Success is not a sure thing. Many wealthy families around the world lost a lot of money in the financial crisis—losses that vary by geography but averaged 30 to 60 percent from the second quarter of 2008 to the first quarter of 2009. One European family investor with a portfolio mainly in the money market and in prime income-generating real estate lost less than 5 percent. At the other extreme, a family investor in the same country, with 80 percent of his assets in real-estate developments and hedge funds, both with 50 to 70 percent leverage, lost 30 to 50 percent of the value in these asset classes at the peak of the crisis.

These different outcomes highlight the importance of a professional organization with strong, consolidated, and rigorous risk management to oversee the wealth family businesses generate. For large fortunes, the best solution is a wealth-management office serving a single family—either a separate entity or part of a family office providing a range of family services (described earlier in this article). A wealth-management office that serves a group of unconnected families is an option when individual ones don’t have the scale to justify the cost of a single-family office.

Our work with family wealth-management offices has helped us identify five key factors that increase the chances of success: a high level of professionalism, with institutionalized processes and procedures; rigorous investment and divestment criteria; strict performance management; a strong risk-management culture, with aggregated risk measurement and monitoring; and thoughtful talent management.

Foundations

Charity is an important element in keeping families committed to the business, by providing meaningful jobs for family members who don’t work in it and by promoting family values as the generations come and go.
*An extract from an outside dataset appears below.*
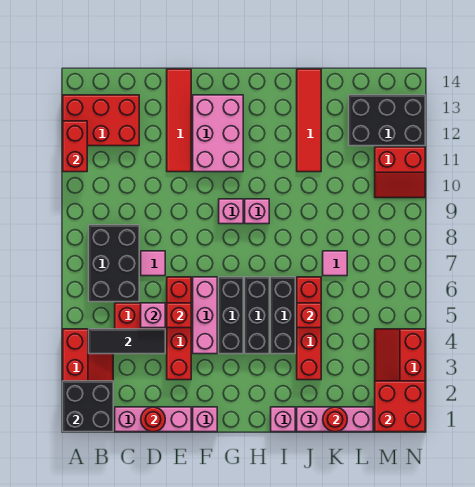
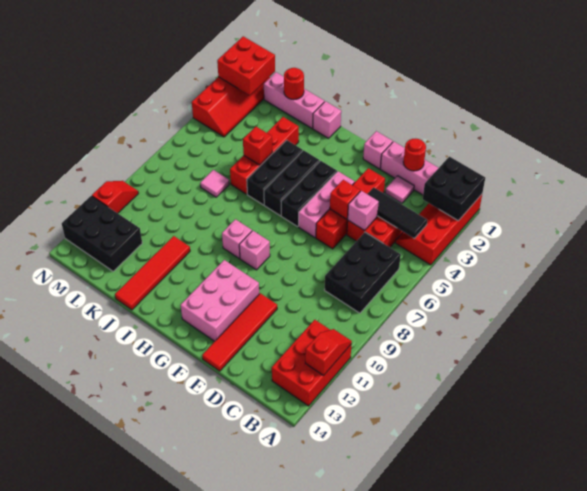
red brick A11:A12 level 2 -> red slope A11:A12 level 2 top 12
red brick A12:C13 level 1 -> red brick A11:B13 level 1
pink tile D7 level 1 -> pink tile D2 level 1
red slope M10:N11 level 1 top 11 -> red slope N10:N11 level 1 top 11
Sharing wealth in an act of social responsibility also generates good will toward the business. Foundations set up by entrepreneurial families represent a huge share of philanthropic giving around the world. In the United States, they include 13 of the 20 largest players, such as the Bill and Melinda Gates Foundation.
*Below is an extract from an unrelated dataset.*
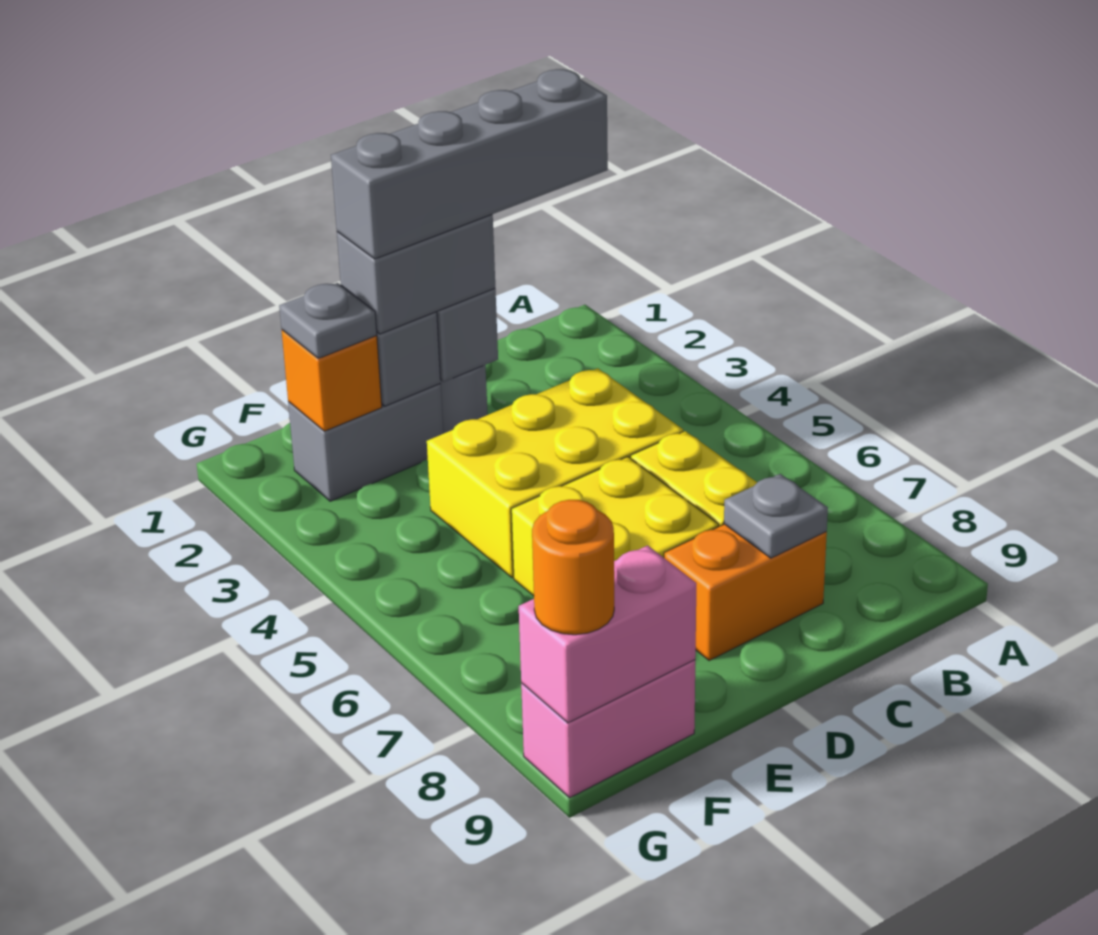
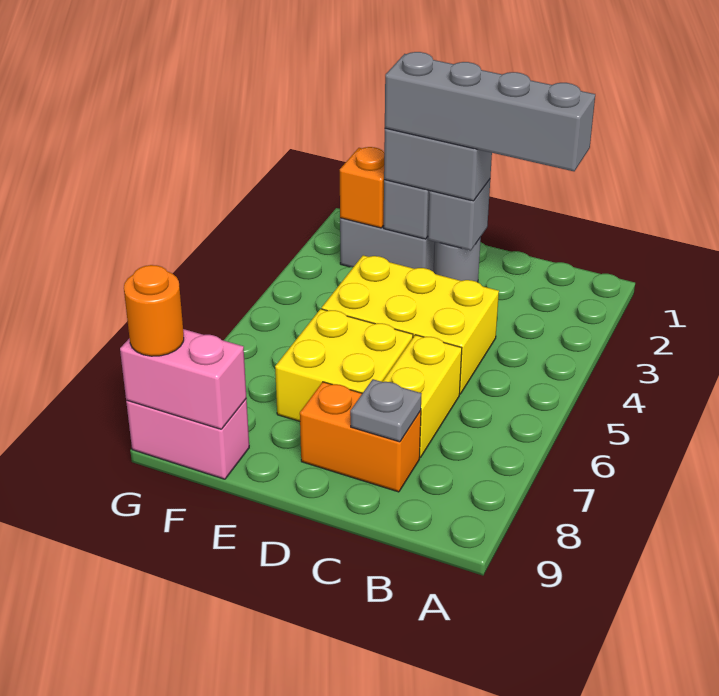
grey plate F2 level 3 -> none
Money alone does not guarantee a high social impact. In addition to the financial and operational issues facing any charitable activity, families must cope with the critical challenge of nurturing a consensus on the direction of their philanthropic activities from one generation to the next. Some family foundations have tackled the issue by creating a discretionary spending budget allowing family members to finance projects that interest them. Others give them opportunities to serve on the board or staff of the foundation or to participate directly in philanthropic projects through onsite visits and volunteering schemes. This approach is an especially powerful way to engage the next generation early on.
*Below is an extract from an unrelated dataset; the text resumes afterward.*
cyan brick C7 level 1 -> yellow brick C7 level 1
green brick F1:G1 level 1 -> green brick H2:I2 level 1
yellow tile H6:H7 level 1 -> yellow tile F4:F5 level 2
Family foundations also face organizational and operational choices about how best to use their funds. Several have concluded that in today’s complex environment, partnerships—for example, with nonprofits or nongovernmental organizations—can promote the family’s social goals. These foundations build on the experience and local presence of other organizations, particularly when implementing projects in unfamiliar geographies.

To ensure high performance and continual improvement, family foundations must combine passion with professionalism and a strict assessment of their impact. Despite the difficulties of assessing it, this is vital to make progress and allocate resources effectively. In our experience, family foundations should focus their monitoring and evaluation efforts around learning and improved decision making. They must also approach operations with the mind-set of an investor—minimizing operating costs and making prudent investments in strategy, planning, and evaluation as well as in highly qualified staff.


Almost all companies start out as family businesses, but only those that master the challenges intrinsic to this form of ownership endure and prosper over the generations. The work involved is complex, extensive, and never-ending, but the evidence suggests that it is worth the effort for the family, the business, and society at large.